Figure 1.

RNA-sequencing based assessment of immune-oncological actionable targets depicted in Figure 4. Expression height in malignant plasma cells from MGUS-, asymptomatic (AMM), symptomatic (MM) and relapsed myeloma patients (MMR) in comparison to normal bone marrow plasma cells (BMPC), memory B-cells (MBC), proliferating plasmablasts (PPC) and human myeloma cell lines (HMCL). Targets can be divided in those expressed in all normal and (almost all, >99%) malignant plasma cells (n=10; CD38, SLAMF7 (CS1), BCMA, GPRC5D, FCRH5, TACI, CD74, CD44, CD37 and CD79B), those constitutively expressed in all normal plasma cells with expression lost in a subfraction of malignant plasma cells (n=4; BAFF-R [81.3%], CD19 [57.9%], CD20 [82.8%], CD22 [28.4%]), and targets aberrantly expressed in malignant plasma cells, i.e., not expressed in BMPC, (n=3; NY-ESO1/2 [12%], MUC1 [12.7%], CD30 [4.9%]). Some suggested targets are not expressed (CD1B) or at a very low level in normal and malignant plasma cells (CD25 [2.6%]). Black and grey color of data points and corresponding numbers indicate “presence” and “absence” of expression, respectively. See Table 2 for numerical depiction and details. “Present” expression by RNA-sequencing is defined as presence of at least one read count per million (CPM) per 1000 bp. Gene length is defined as median transcript length.

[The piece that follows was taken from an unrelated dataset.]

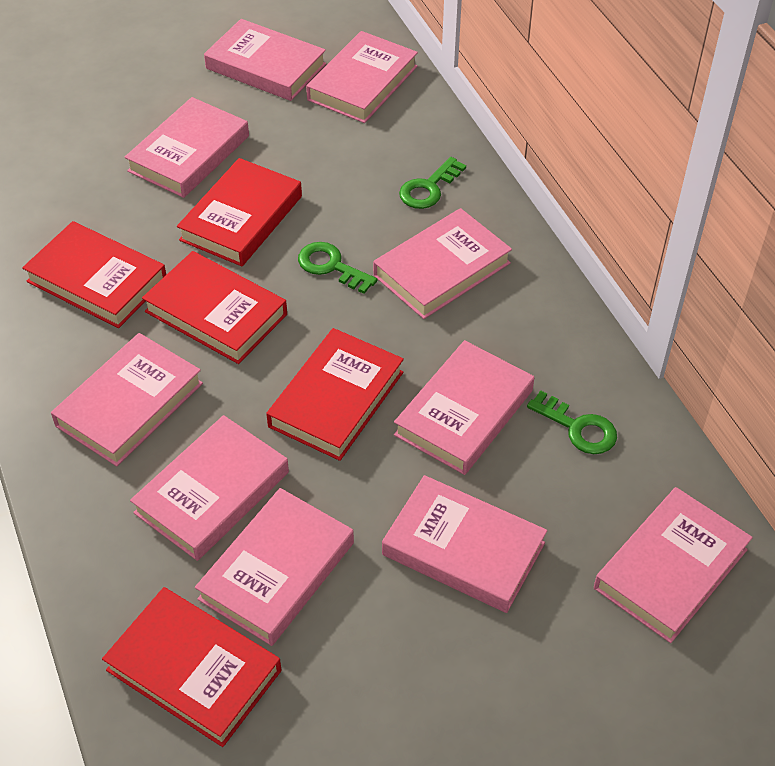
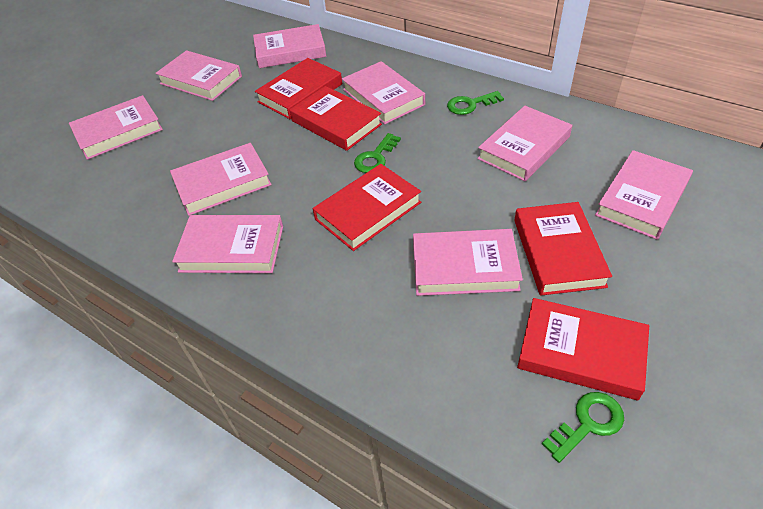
pink book: 10 -> 9

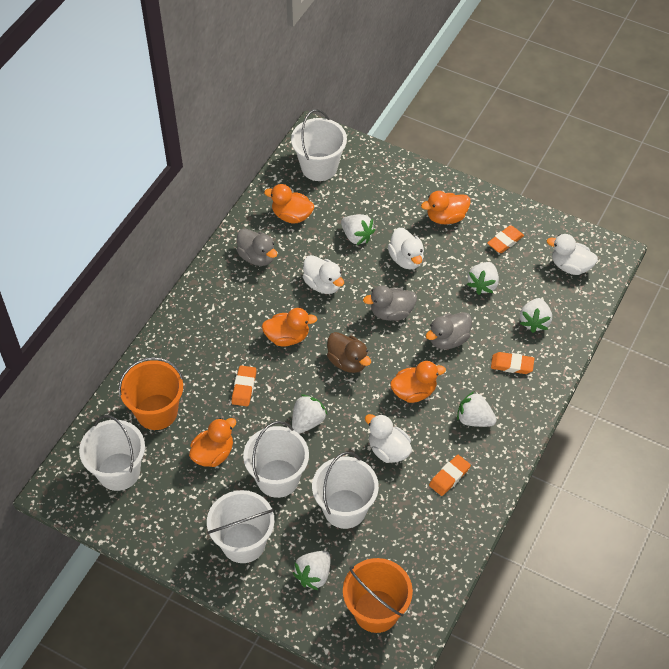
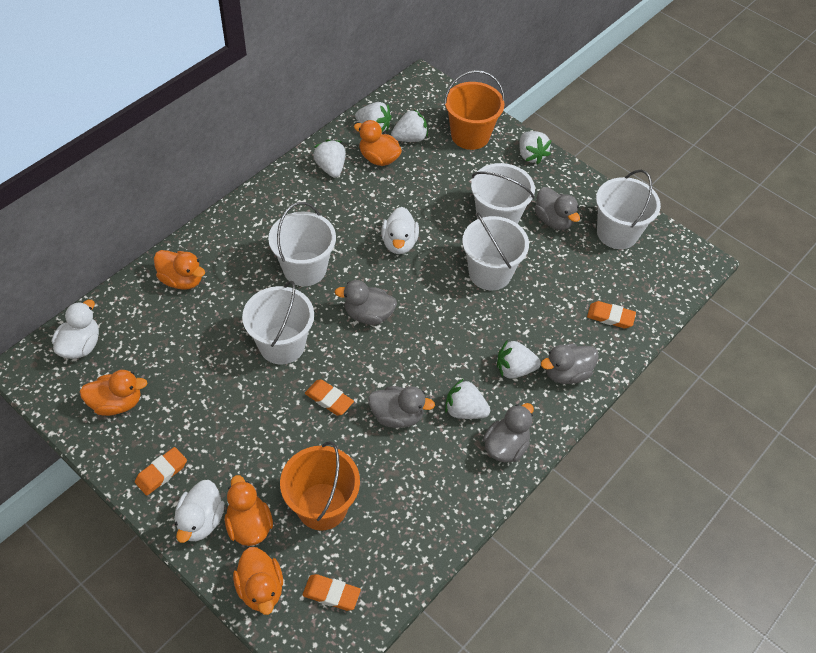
brown duck: 1 -> 0
grey duck: 3 -> 5
white duck: 4 -> 3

Significant difference for higher (all other genes)- or lower expression (MUC1, NY-ESO1) of genes from MGUS to AMM to MM to MMR is assessed by Jonckheere-Terpstra Test (JHT). Exploratory P-values given. P-Values remaining significant after Benjamini-Hochberg adjustment for multiple testing are depicted in blue color. Note: part of expression data for BCMA and CD38 have previously been published (39, 58). For a comparison from AMM to MM to MMR, see Supplementary Figure S2.